Detto ciò – continuava più avanti – «questo agguato di mafiosi squadristi sionisti lo imputo alle comunità ebraiche». Respingendo persino ogni solidarietà dai «compagni che fino a ieri hanno preso le distanze da me». Chi oserà – il messaggio finale – «riceverà uno sputo intriso di sangue in faccia».
Bel tipo, indubbiamente.
Ovvia e sacrosanta la reazione legale delle comunità ebraiche, chiamate in causa senza alcun motivo. Gli avvocati Iuri Maria Prado, Daniel Hazan e Barbara Zamboni hanno messo nero su bianco le pesantissime offese di Chef Rubio, che le ha buscate dal tribunale.
Che, nella sostanza, ha detto con chiarezza che Rubini non può mischiare l’aggressione su cui ancora si indaga, con una comunità intera.
Mala cosa incredibile è l’insistenza del soggetto condannato in sede civile (mentre le cause per diffamazione devono ancora essere celebrate in sede penale). Perché ancora ieri ha ripetuto la sua “legge” proprio su X in risposta a chi gli sventolava via social la sentenza appena resa nota.
Chef Rubio si è beccato giudizi durissimi: «Finalmente! Il profilo di quel soggetto è una discarica dell’odio, raccapricciante e preoccupante!».
Perdendo anche in modo clamoroso il tentativo di attaccare un altro legale, l’avvocato Francesco Catania, che aveva dato la notizia dell’ordinanza del giudice.

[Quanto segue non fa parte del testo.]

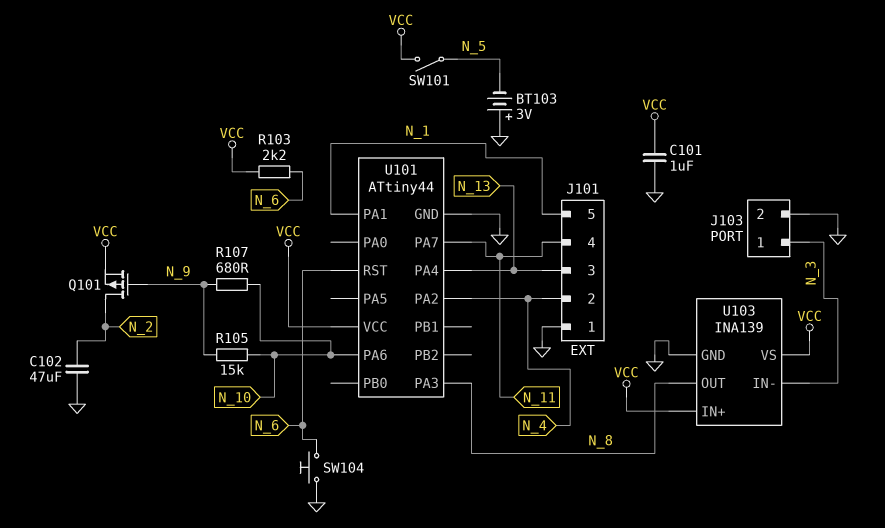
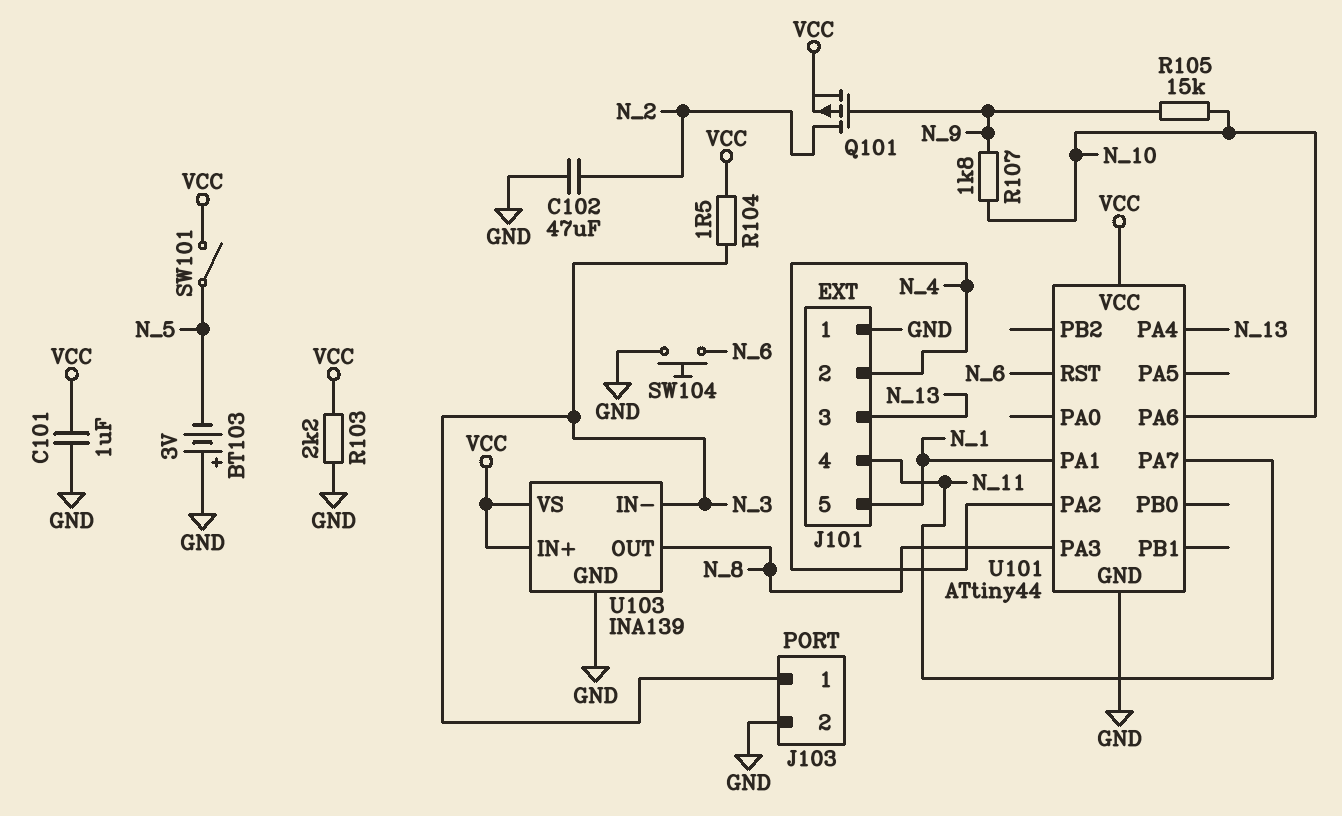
R103: 2.2k (N_6, VCC) -> 2.2k (GND, VCC)
R104: none -> 1.5 (N_3, VCC)
R107: 680 (N_9, N_10) -> 1.8k (N_9, N_10)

Il commento di Rubio, molto significativo: «Sempre ai soldi pensate voi eh?». E la risposta dell’avvocato Catania non gliel’ha mandata a dire: «...disse Chef Rubio dopo aver rimosso i contenuti diffamatori per non incorrere nella sanzione di € 500,00 al giorno a post! ;-)». Chiagne e fotte, direbbe chi se ne intende.
In realtà, si tratta di un personaggio che ormai vive solo per provocare caos, seminare odio, gettare fango su chi individua come nemici. Alla lunga, tutto questo trova sanzione nella legge, che persegue chi si comporta come lui.
L’odio non può essere consentito e alla fine si va a sbattere in tribunale.
Del resto, l’ordinanza della giudice Di Tullio parla chiaro proprio sui post pubblicati, che «rivelano oggettivamente l’incitamento all’odio, in quanto diretti intenzionalmente a spingere all’intolleranza verso singoli, persone e gruppi offendendone la dignità, tanto da costituire un pericolo per la loro sicurezza: la libertà di manifestazione del pensiero non può includere discorsi ostili e discriminatori, dai toni ingiustificatamente denigratori e aggressivi, dolosamente preordinati a innescare un’onda d’odio».
Se poi ti scateni proprio su social con tutto il loro seguito, è ovvio che provochi un pericolo per chi è indicato come il nemico. Di qui la punizione.
Sacrosanta.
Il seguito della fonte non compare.